These are the key concepts you need to understand to accurately answer the question.

Pressure
Pressure is the force exerted by gas particles as they strike the walls of their container. It can be thought of as how hard these particles push against the container's surfaces. In the measurement of pressure, we often use units like atmospheres (atm), pascals (Pa), or meters of water, as in the original example.

In the context of Boyle's Law and our problem, we can identify the key role pressure plays in determining how gases behave under different conditions. Initially, the pressure on the bubble at the lake's bottom is much higher due to the weight of the water above it. This higher pressure compresses the gas, reducing its volume compared to when it is subjected to just atmospheric pressure at the surface.

To calculate the initial pressure, we summed the atmospheric pressure equivalent to the weight of a 10 m column of water and the pressure from the additional 90 m of water above the bubble, totaling to 100 m water pressure. Understanding the changes in pressure as the bubble rises explains why its volume increases drastically at the surface.
Volume
Volume is a measure of the space occupied by a gas. Under constant temperature and using Boyle's Law (which applies to ideal gases), volume and pressure share an inverse relationship. This means if the pressure increases, the volume decreases, and vice versa. This principle helps us comprehend the behavior of the bubble as it ascends to the lake's surface.

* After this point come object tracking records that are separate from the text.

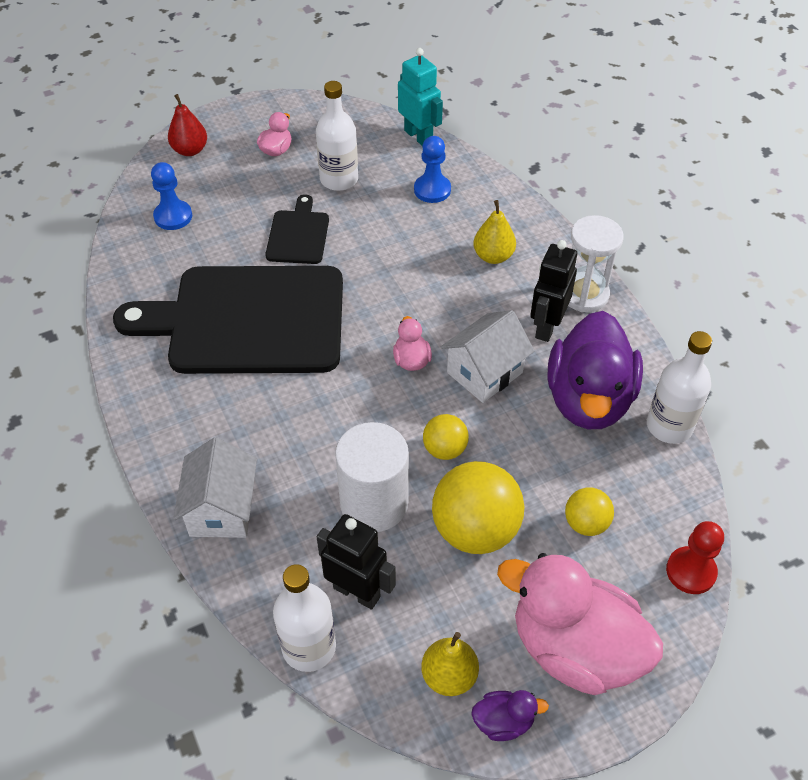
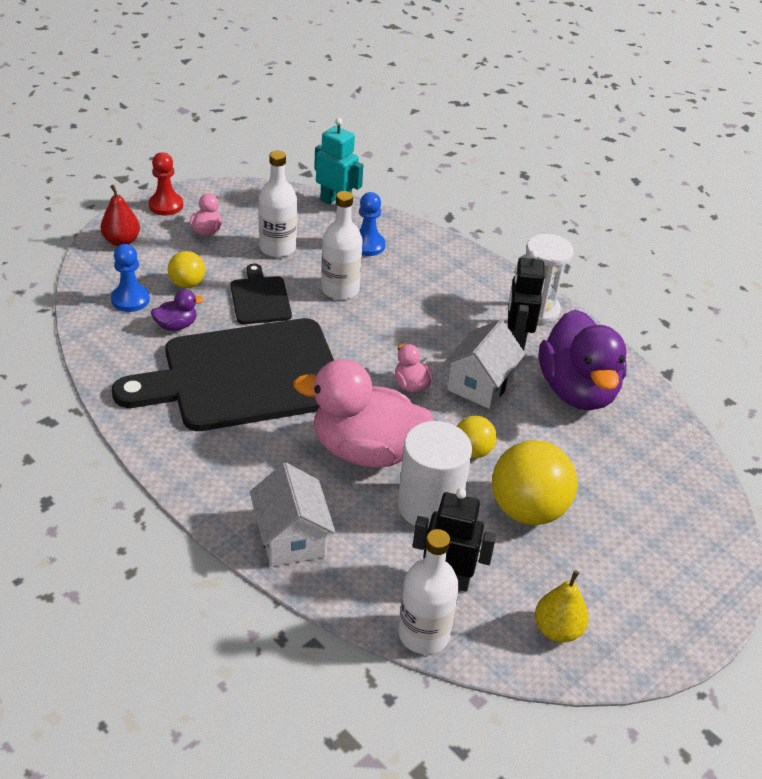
camera: 20 degrees left, 10 degrees down
(493, 256) = (446, 291): yellow pear -> none
(503, 722) = (619, 655): purple duck -> purple duck (176, 325)
(574, 648) = (652, 585): pink duck -> pink duck (366, 451)
(586, 523) = (618, 487): yellow ball -> yellow ball (187, 284)
(669, 426) = (652, 400): white bottle -> white bottle (340, 289)
(691, 571) = (718, 506): red pawn -> red pawn (166, 205)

At the bottom of the lake, where pressure is high, the volume of the bubble is compressed. As it rises and pressure drops, the volume increases. By the time the bubble reaches the surface, where only atmospheric pressure acts on it, its volume dramatically expands.

With the application of Boyle's Law, we calculated that once the bubble surfaces, the volume becomes ten times larger than its original volume at the bottom. This volume expansion is critical to processes in different fields, such as understanding buoyancy and why similar effects are observed across various applications of gas laws.
Gas Laws
Gas laws describe the relationships between the pressure, volume, and temperature of gases. Boyle's Law, a fundamental gas law utilized in solving our original exercise, states that for a given amount of gas at a constant temperature, its pressure is inversely proportional to its volume. It's expressed by the equation: \[ P_1 V_1 = P_2 V_2 \]This relationship is crucial for understanding how gases respond to changes in their environment.

The other key gas laws include Charles's Law, which looks at the volume and temperature relationship, and Avogadro's Law, which deals with volume and the amount of gas. These laws collectively form the foundation of the ideal gas law, a more comprehensive relationship that combines all these variables.

In real-life applications, such as the behavior of a rising bubble in water, we rely heavily on these principles to predict outcomes, like whether the bubble will burst as it reaches lower pressures and why its volume increases. Mastery of these fundamental concepts enables us to understand and predict gas behavior in various practical and experimental situations.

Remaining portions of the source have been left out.